L'Aula, che ormai non ha più la solennità di un tempo, per una volta è avvolta da un silenzio denso. È l'immagine di un uomo dello Stato, di un combattente per cui la politica, come scrisse il suo maestro Giorgio Amendola, è scelta di vita e grande passione laica. La politica come storia in atto, come iniziativa razionale nella situazione che ogni volta si determina, non come testimonianza, celebrazione o autocelebrazione, alla ricerca dell'effetto, della popolarità, del facile consenso. Fino all'ultimo.

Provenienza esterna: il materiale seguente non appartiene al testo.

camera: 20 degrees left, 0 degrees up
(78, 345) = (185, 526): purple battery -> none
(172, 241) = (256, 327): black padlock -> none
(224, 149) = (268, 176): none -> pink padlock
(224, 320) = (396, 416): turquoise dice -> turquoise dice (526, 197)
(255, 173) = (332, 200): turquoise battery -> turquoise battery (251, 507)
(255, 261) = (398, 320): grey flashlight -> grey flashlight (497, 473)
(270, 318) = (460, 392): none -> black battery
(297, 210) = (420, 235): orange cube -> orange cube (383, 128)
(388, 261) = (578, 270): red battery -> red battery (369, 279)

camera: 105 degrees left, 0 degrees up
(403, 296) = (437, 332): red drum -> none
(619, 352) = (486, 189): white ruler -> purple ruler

C'è tutto il senso dei tempi nell'immagine: l'ex capo dello Stato, vecchio comunista cresciuto in duri anni brechtiani che, cartella dopo cartella, si aiuta anche con una lente di ingrandimento nella lettura, ma non rinuncia a sottolineare le incongruenze di una legge pasticciata; i banchi della destra berlusconiana, che già si sente establishment di governo, e poco importa se con Salvini o con Renzi, deserti; il Pd che ascolta, senza mai - mai - applaudire, ma senza neanche tanto imbarazzo di fronte a critiche severe, sul metodo di una legge imposta con la fiducia e discutibile su molti punti. Con una certa malizia, Napolitano prende a paragone il Mattarellum, la legge scritta dal suo taciturno successore al Colle, per sottolineare come sarebbe stata "coerente" la scelta del voto disgiunto, ovvero la "netta distinzione tra candidature nei collegi e quelle nelle liste dei partiti"

In fondo, nel discorso, nel fare i conti con la situazione concreta di una legge elettorale approvata in questo modo, alla fine di una legislatura che iniziò con l'inedito del suo secondo mandato - ricordate quel "fate le riforme o ne trarrò le conseguenze" - c'è tutto il fallimento di questa fase e una sconfitta storica da cui l'ex capo dello Stato non si tira fuori. Ma di cui, al tempo stesso, individua il principale responsabile. Si capisce quando parla dell'attuale governo come di una vittima di pressioni extraparlamentari, da parte del segretario del suo partito: "Il presidente Gentiloni, sottoposto a forti pressioni, ha dovuto aderire a quella richiesta, e me ne rammarico...". Parole accompagnate da uno scatto delle braccia, che si allargano in avanti, unica volta nei diciassette minuti di intervento.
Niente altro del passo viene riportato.